El cambio golpea a las puertas de Cuba

El presidente de Estados Unidos (EE. UU.), Donald Trump, dijo el lunes de esta semana que en Cuba “un cambio está bastante cerca” y que para eso “estamos tratando ahora mismo con los líderes cubanos”. Pocos días antes, Trump había firmado una orden ejecutiva declarando que el Gobierno de Cuba es una “amenaza inusual y extraordinaria” para la seguridad nacional y la política exterior de EE. UU.

El presidente Trump y el secretario de Estado, Marco Rubio, han manifestado su intención de poner fin a las tres dictaduras que quedan en el hemisferio occidental: Venezuela, Cuba y Nicaragua.

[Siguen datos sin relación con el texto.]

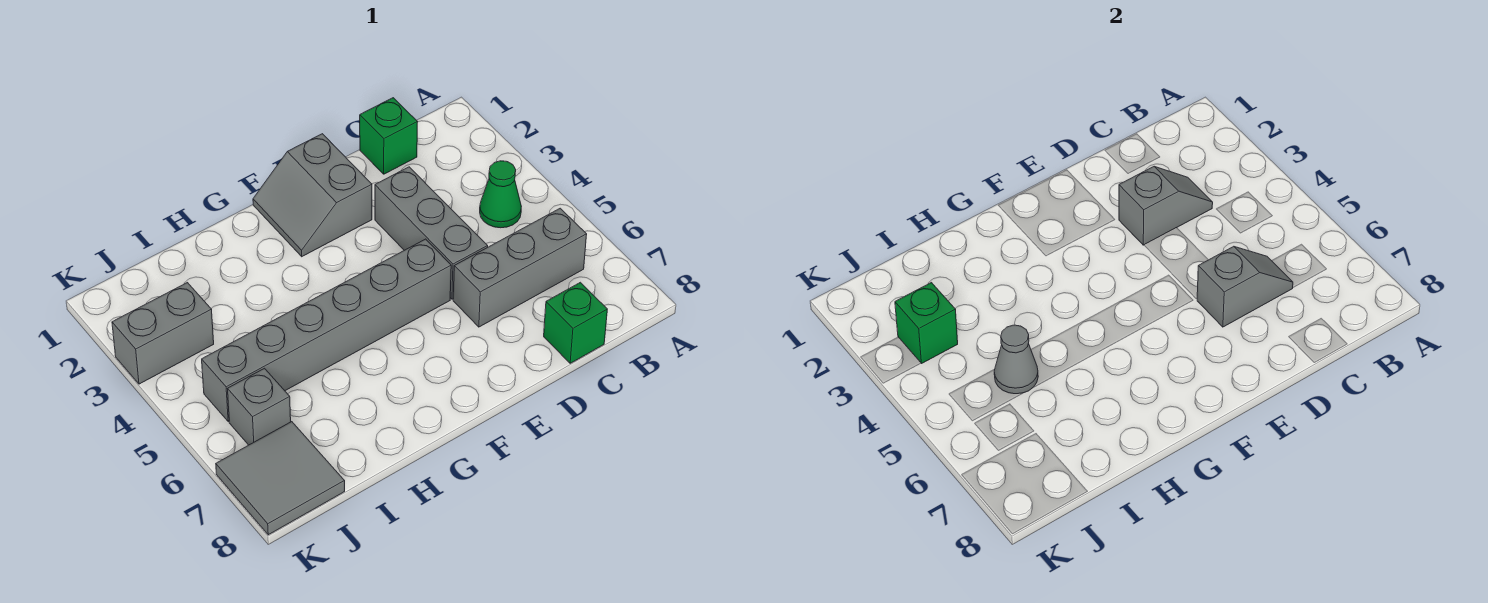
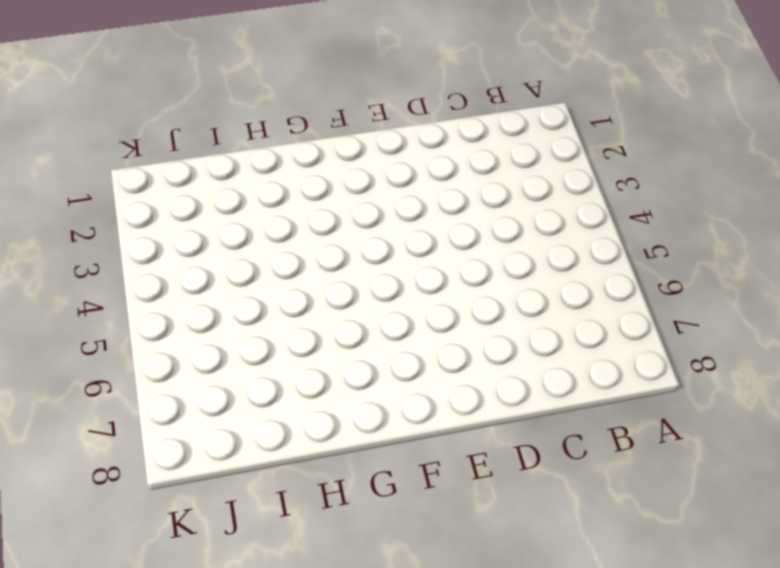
none -> green cone B4 level 1
none -> grey brick B6:D6 level 1
none -> green brick C1 level 1

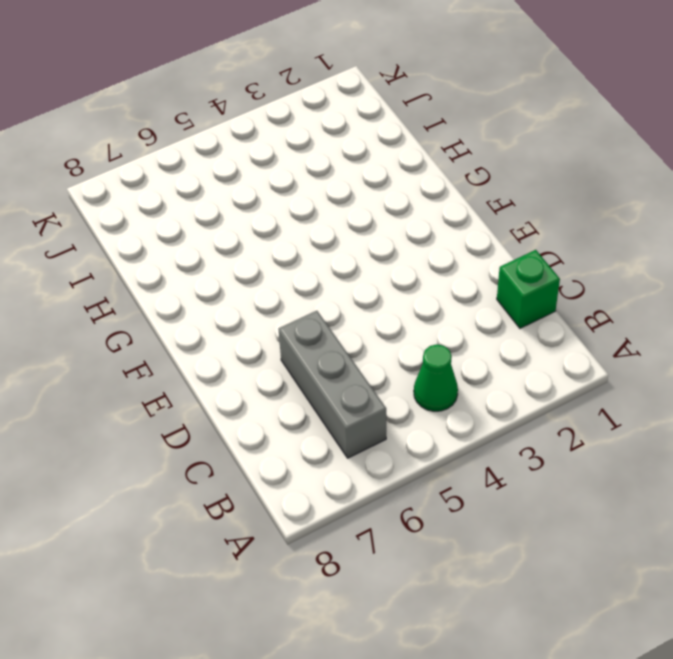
none -> green brick C8 level 1
none -> grey brick D3:D5 level 1
none -> grey slope E1:F2 level 1 top E

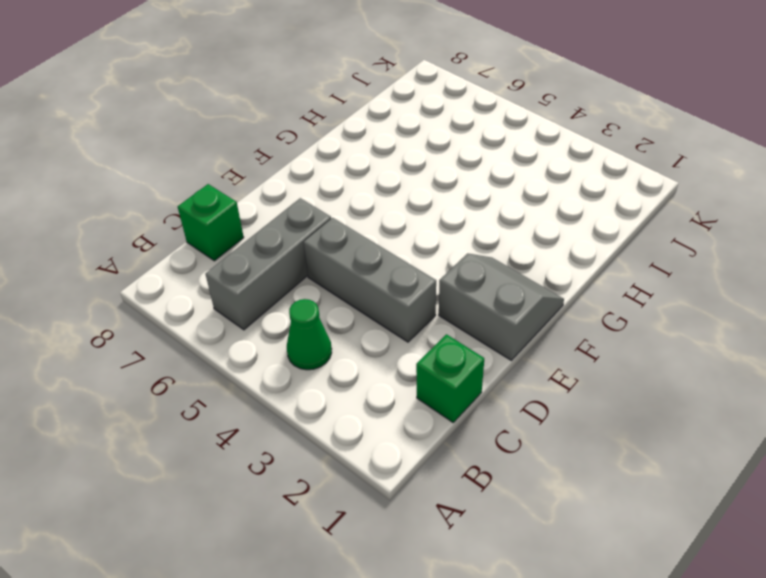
none -> grey brick E5:J5 level 1
none -> grey brick J3:K3 level 1
none -> grey brick J6 level 1

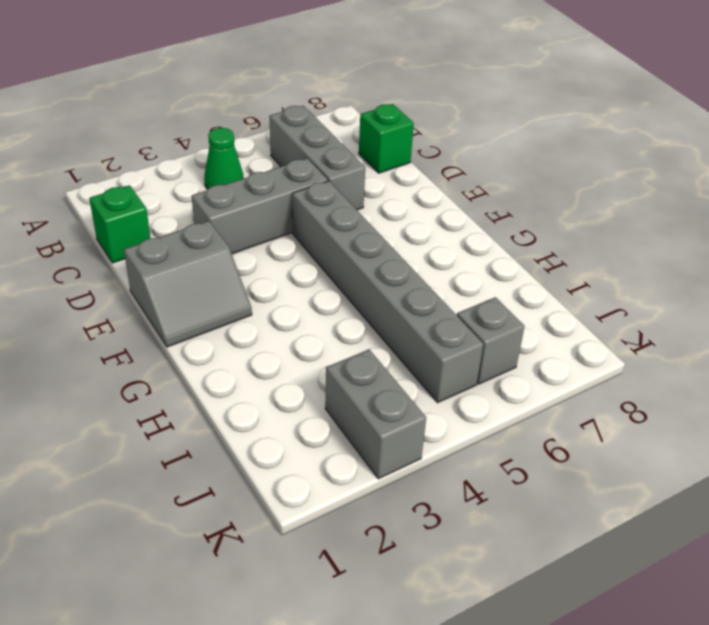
none -> grey tile J7:K8 level 1
none -> grey slope C3:D3 level 2 top D
none -> grey slope C6:D6 level 2 top D

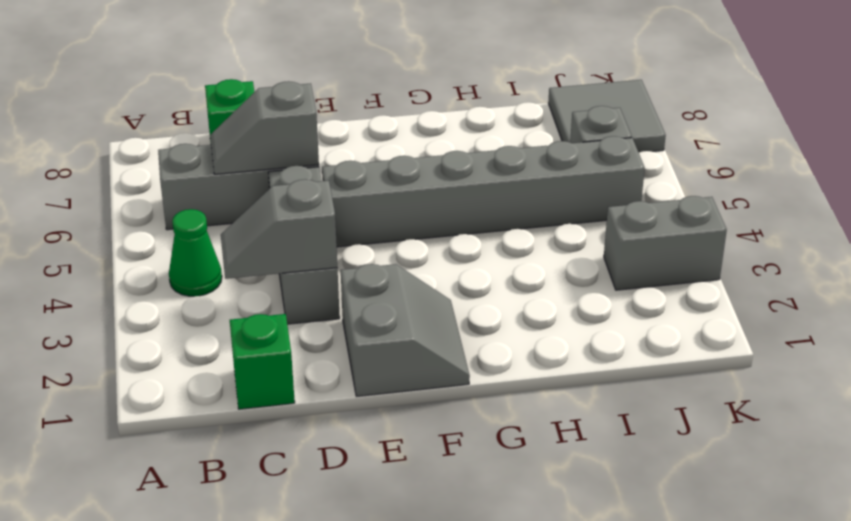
none -> grey cone I5 level 2
none -> green brick J3 level 2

En Venezuela el Gobierno de EE. UU. ya derrocó al exdictador Nicolás Maduro y mantiene bajo intensa presión a la presidenta encargada Delcy Rodríguez, para que desmonte la dictadura mediante cambios graduales que no son exactamente la transición a la democracia, pero van en esa dirección.

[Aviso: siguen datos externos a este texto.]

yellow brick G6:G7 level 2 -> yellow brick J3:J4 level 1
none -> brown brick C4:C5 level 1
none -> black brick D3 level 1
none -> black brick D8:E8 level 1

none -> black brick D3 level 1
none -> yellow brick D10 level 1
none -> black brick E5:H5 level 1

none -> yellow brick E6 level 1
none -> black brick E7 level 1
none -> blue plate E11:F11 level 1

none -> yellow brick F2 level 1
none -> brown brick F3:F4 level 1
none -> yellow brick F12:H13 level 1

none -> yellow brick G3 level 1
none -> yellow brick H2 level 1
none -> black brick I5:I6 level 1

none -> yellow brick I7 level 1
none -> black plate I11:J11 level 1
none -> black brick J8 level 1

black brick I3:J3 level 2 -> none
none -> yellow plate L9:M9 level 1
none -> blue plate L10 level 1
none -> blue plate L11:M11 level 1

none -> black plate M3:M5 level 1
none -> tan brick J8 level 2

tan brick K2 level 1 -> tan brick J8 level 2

En Nicaragua se percibe la presión de EE. UU. a la dictadura de Rosario Murillo y Daniel Ortega, pero de manera no tan fuerte, todavía, porque como han dicho Trump y Rubio, después de Venezuela la primera prioridad es la dictadura comunista de Cuba.

Este miércoles 4 de febrero, el viceministro del Exterior de Cuba, Carlos Fernando de Cossío, reconoció que su gobierno está en conversaciones con EE. UU., pero que hasta ahora no son un “diálogo formal”. Por su parte, el presidente cubano, Miguel Díaz Canel aseguró, que están dispuestos a negociar todo con EE. UU., menos el cambio de régimen.

Se conoce que el Gobierno de México está mediando en las conversaciones de Cuba con EE. UU. Al respecto periódicos de mucha seriedad y credibilidad, como el ABC de España, han informado que el encargado cubano de los contactos directos con EE. UU. es el coronel Alejandro Castro Espín, hijo de Raúl Castro. Y que su propuesta fundamental es que EE. UU. ponga fin al embargo comercial y petrolero a Cuba, que a cambio colaboraría con la lucha estadounidense contra el narco-terrorismo, pero, además, desmontaría el sistema económico comunista y se abriría al capitalismo, conservando su régimen político. Dicho con otras palabras, se trataría de copiar el modelo chino, como lo hizo Vietnam y económicamente ha producido buenos resultados a los dos países, aunque políticamente siguen siendo comunistas.

China llama gaigé kaifang (reforma y apertura) al cambio que inició a finales de 1978 para sustituir el sistema económico comunista con un capitalismo controlado por el Estado y el partido. China se abrió a las inversiones extranjeras y al libre mercado, y restableció el derecho de propiedad privada, pero dejó intacto el régimen político totalitario que siguió llamándose comunista. El resultado fue que China salió del atraso y la extrema pobreza y se convirtió en la superpotencia que es ahora, pero sin derechos humanos, ni libertad, ni democracia.

Vietnam, donde también se impuso el comunismo que hundió al país en la incompetencia económica y la miseria, copió el modelo chino a partir de diciembre de 1986 cuando comenzó a implementar el Doi Moi (Cambiar hacia lo nuevo), dio amplias garantías a las inversiones capitalistas, restableció la propiedad privada, liberalizó la economía, e impulsó un potente crecimiento económico bajo la hegemonía del Partido Comunista, pero, como China, sin libertades políticas ni democracia.

Human Right Watch reporta que en Vietnam “el Partido Comunista, en el poder, mantiene el monopolio del poder político y no permite que se cuestione su liderazgo. Los derechos fundamentales están severamente restringidos, incluyendo las libertades de expresión, reunión pacífica, asociación y religión. Activistas de derechos humanos y blogueros se enfrentan a intimidación policial, acoso, restricción de movimiento, arrestos arbitrarios y detenciones. A los trabajadores no se les permite formar sindicatos independientes. La policía recurre regularmente a la tortura y las palizas para obtener confesiones. El sistema de justicia penal, incluyendo el poder judicial, carece de independencia. Disidentes políticos y activistas de la sociedad civil son frecuentemente condenados a largas penas de prisión por cargos falsos relacionados con la seguridad nacional”.

Al parecer así sería la situación de Cuba en el caso de que EE. UU. aceptara la propuesta de la dictadura comunista. Pero Cuba no es China ni Vietnam. Cuba es parte del mundo occidental y de su cultura humanista de libertad. Cuba no está en Asia, sino en América, apenas a 90 millas de EE. UU. y a pesar de la prolongada dominación comunista, tiene una población que mayoritariamente quiere y necesita la reconstrucción económica, pero con libertad, democracia y respeto a los derechos humanos.